Toward the end of the 1980s, the semiconductor industry developed the electrically erasable PROM (EEPROM). The result was a new generation of memories targeted at the low cost, high density memory market. The term "flash" historically had been used to describe a mode of programming or erasing an entire memory array at one time. The flash memory is programmed by hot electron injection at the drain edge and erased by Fowler-Nordheim tunneling from the floating gate to the source.
Flash memory is classified as non-volatile memory because a memory cell in the flash memory can retain the data stored in the memory cell without periodic refreshing. Most prior art flash memory can store a single bit in a memory cell. In other words, the memory cell can either store a "one" or a "zero".
Many flash memory manufacturers chose a thin oxide floating gate process to make an electrically erasable PROM. As seen in FIG. 1, the basic cell consists of access transistors and a double polysilicon storage cell with a floating polysilicon gate (FG) isolated in silicon dioxide capacitively coupled to a second polysilicon control gate (CG) which is stacked above it. The storage transistor is programmed by Fowler-Nordheim tunneling of electrons through a thin oxide layer between the gate and the drain of the transistor. The thin tunneling oxide generally is about 90 angstroms thick. One difficulty with this structure is that the memory cell may be erased to a negative threshold voltage and the channel between the drain and source will conduct leakage current even when the control gate (CG) is grounded. Furthermore, the prior art memory cell requires a programming current of 400 microamps to 1 milliamp per cell. In practical applications, this requires a very large charge pump to supply enough current.

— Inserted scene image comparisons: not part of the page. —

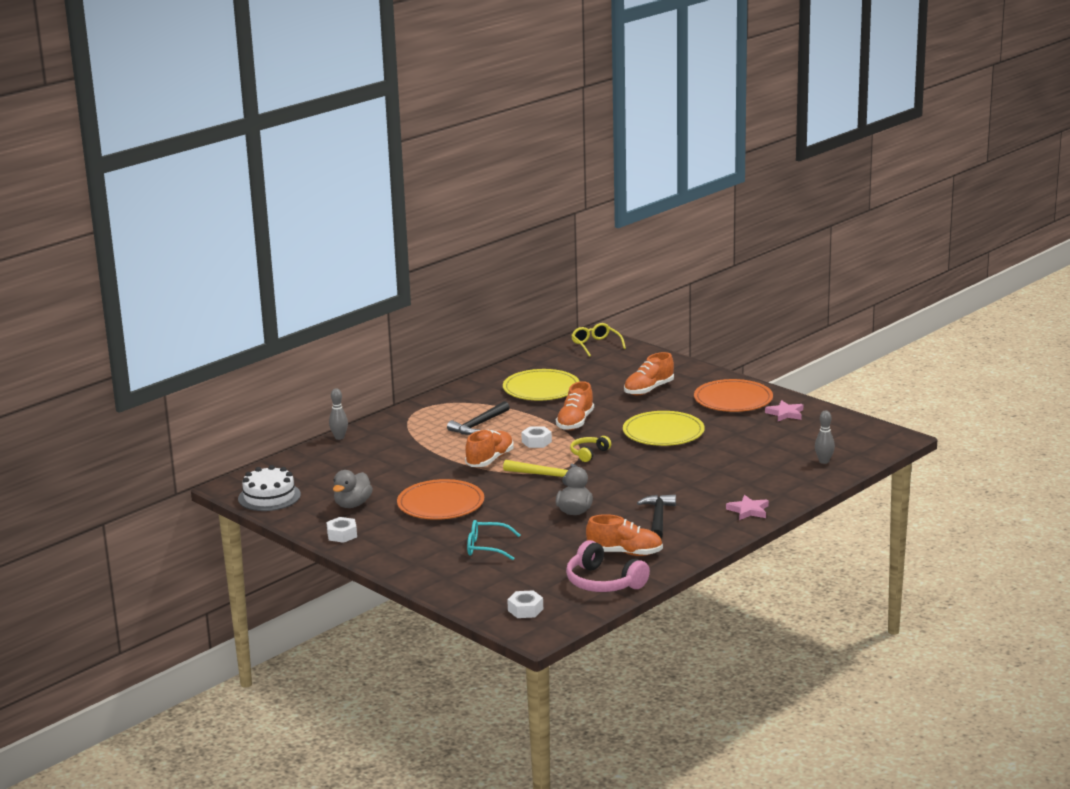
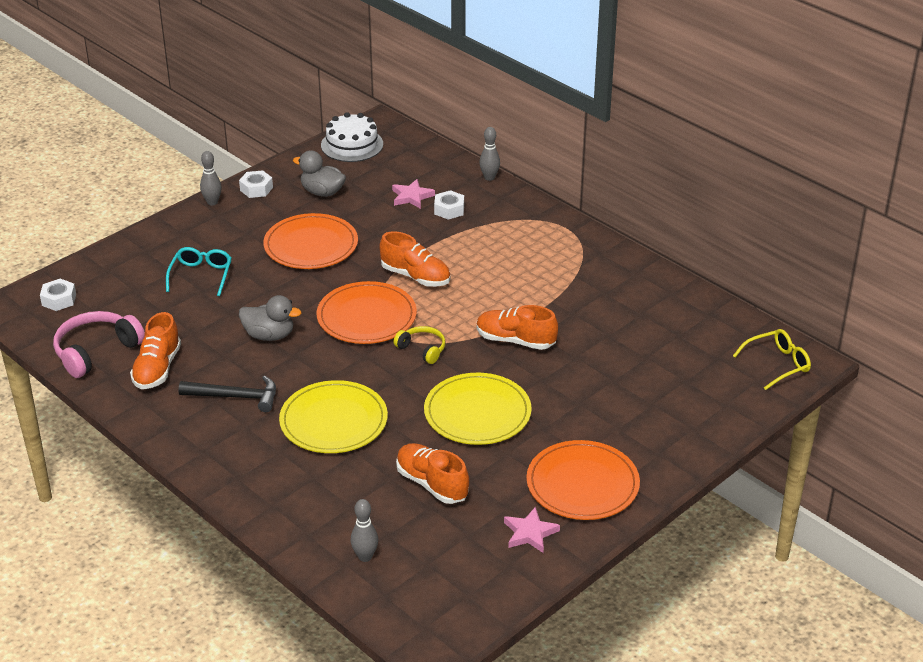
camera: 90 degrees right, 15 degrees up
(363, 553) = (212, 202): none -> grey bowling pin
(478, 425) = (514, 268): black hammer -> none
(536, 442) = (461, 310): white nut -> white nut (449, 210)
(541, 389) = (622, 315): yellow plate -> yellow plate (333, 421)
(547, 475) = (366, 317): yellow hammer -> orange plate
(648, 390) = (618, 406): orange shoe -> orange shoe (432, 484)
(748, 510) = (235, 472): pink star -> pink star (411, 197)

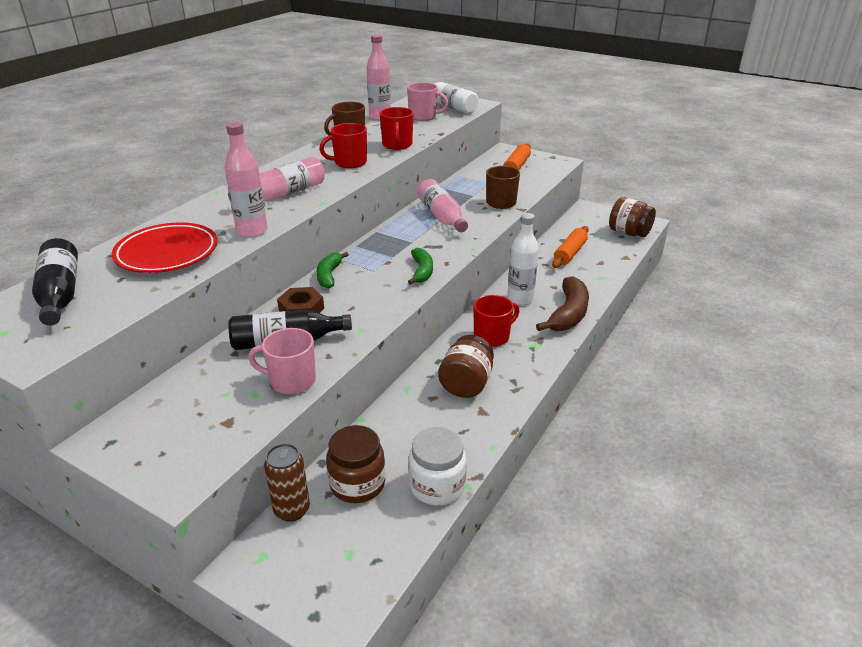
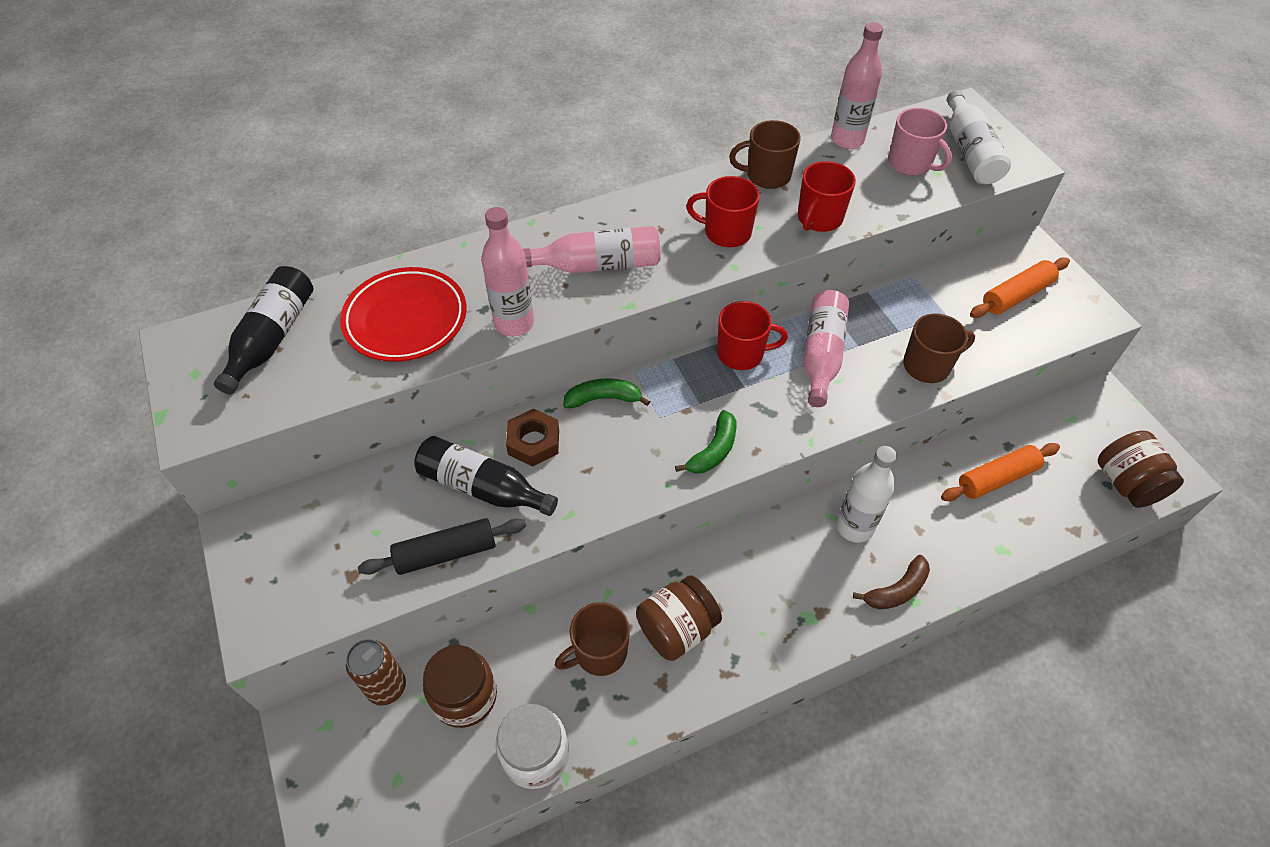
camera: 35 degrees right, 20 degrees up
(291, 381) = (446, 553): pink mug -> black rolling pin
(329, 275) = (603, 398): green banana -> green banana turned 45 degrees clockwise
(429, 417) = (599, 652): none -> brown mug
(492, 337) = (767, 572): red mug -> red mug (741, 353)
(568, 314) = (897, 590): brown banana -> brown banana, size x0.61

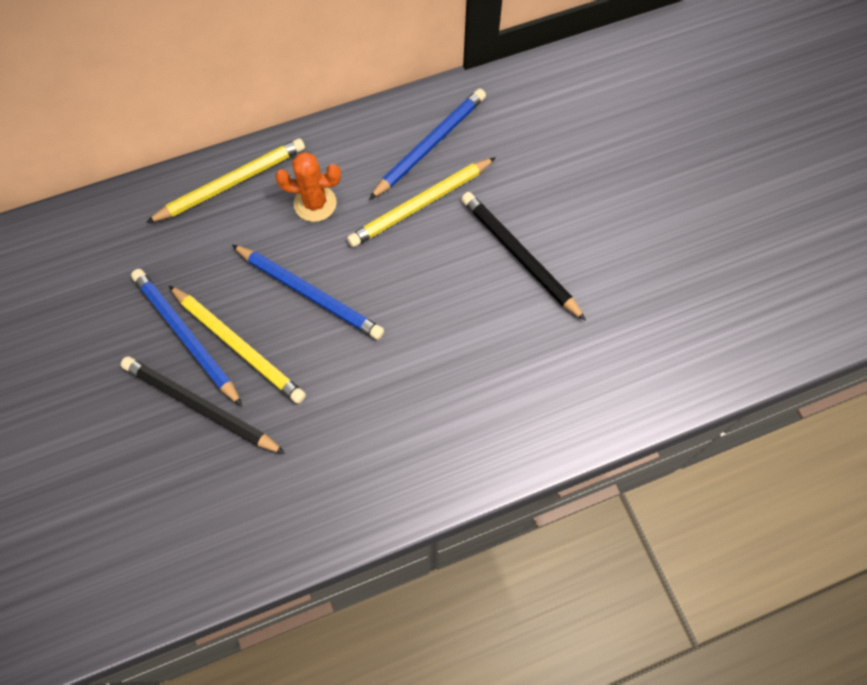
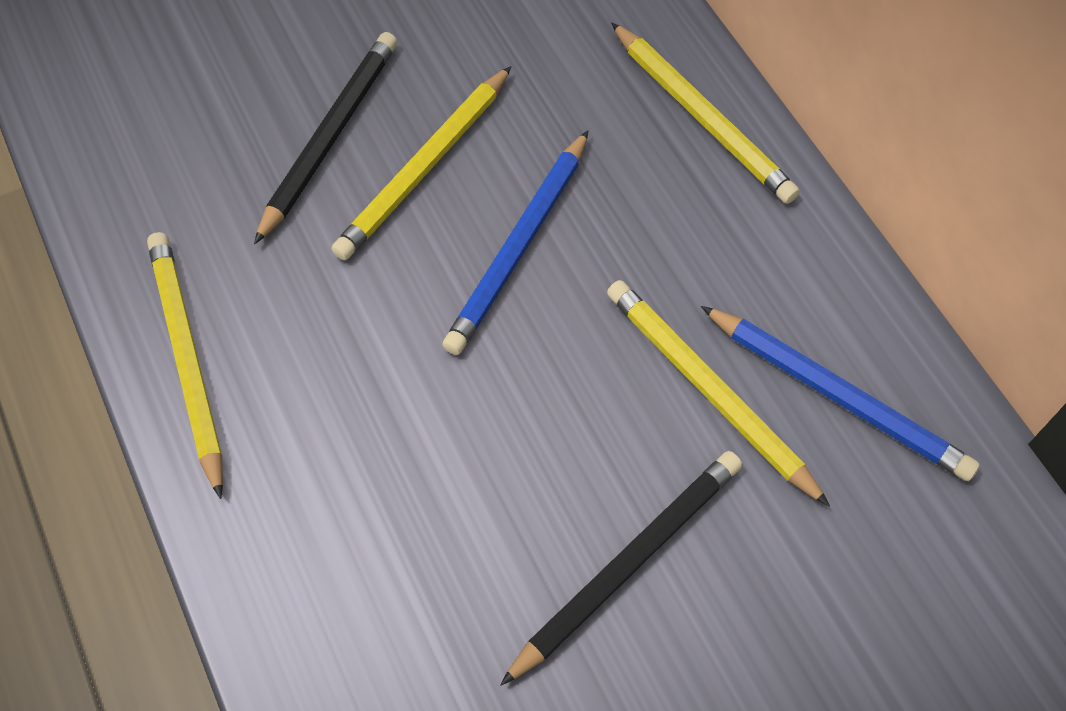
camera: 85 degrees right, 5 degrees down
(186, 336) = (436, 103): blue pencil -> none
(315, 203) = (684, 233): orange cactus -> none
(365, 498) = (188, 359): none -> yellow pencil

Another prior art design known as the split gate flash cell is shown in FIG. 2. The split gate cell eliminates over erase sensitivity because even if the floating gate (FG) is over erased, conduction in the channel requires the biasing of the control gate which is over another portion of the channel between the source and drain. One disadvantage of this design is that the cell size is increased and the manufacture of the cell suffers from alignment sensitivity.
Yet another type of split gate cell utilizes the so-called source-side injection technique which minimizes the channel current during programming and an on-chip pump circuit can be used to provide adequate programming current by using a single power supply. However, there are still several drawbacks in this design. First, the misalignment from the poly1 (the floating gate) and poly2 (the control gate) layers will always make the cell current asymmetric. In addition, this design results in easy punchthrough and the cell dimension is hard to scale down in size. Second, the erase mechanism will induce electron trapping and reduce endurance performance.
U.S. Pat. No. 5,614,746 to Hong et al., U.S. Pat. No. 5,674,767 to Lee et al., U.S. Pat. No. 5,789,296 to Sung et al., and the references cited therein illustrate these various prior art approaches to the split gate flash memory cell.
What is needed is a new design for a flash memory cell that overcomes the problems noted above.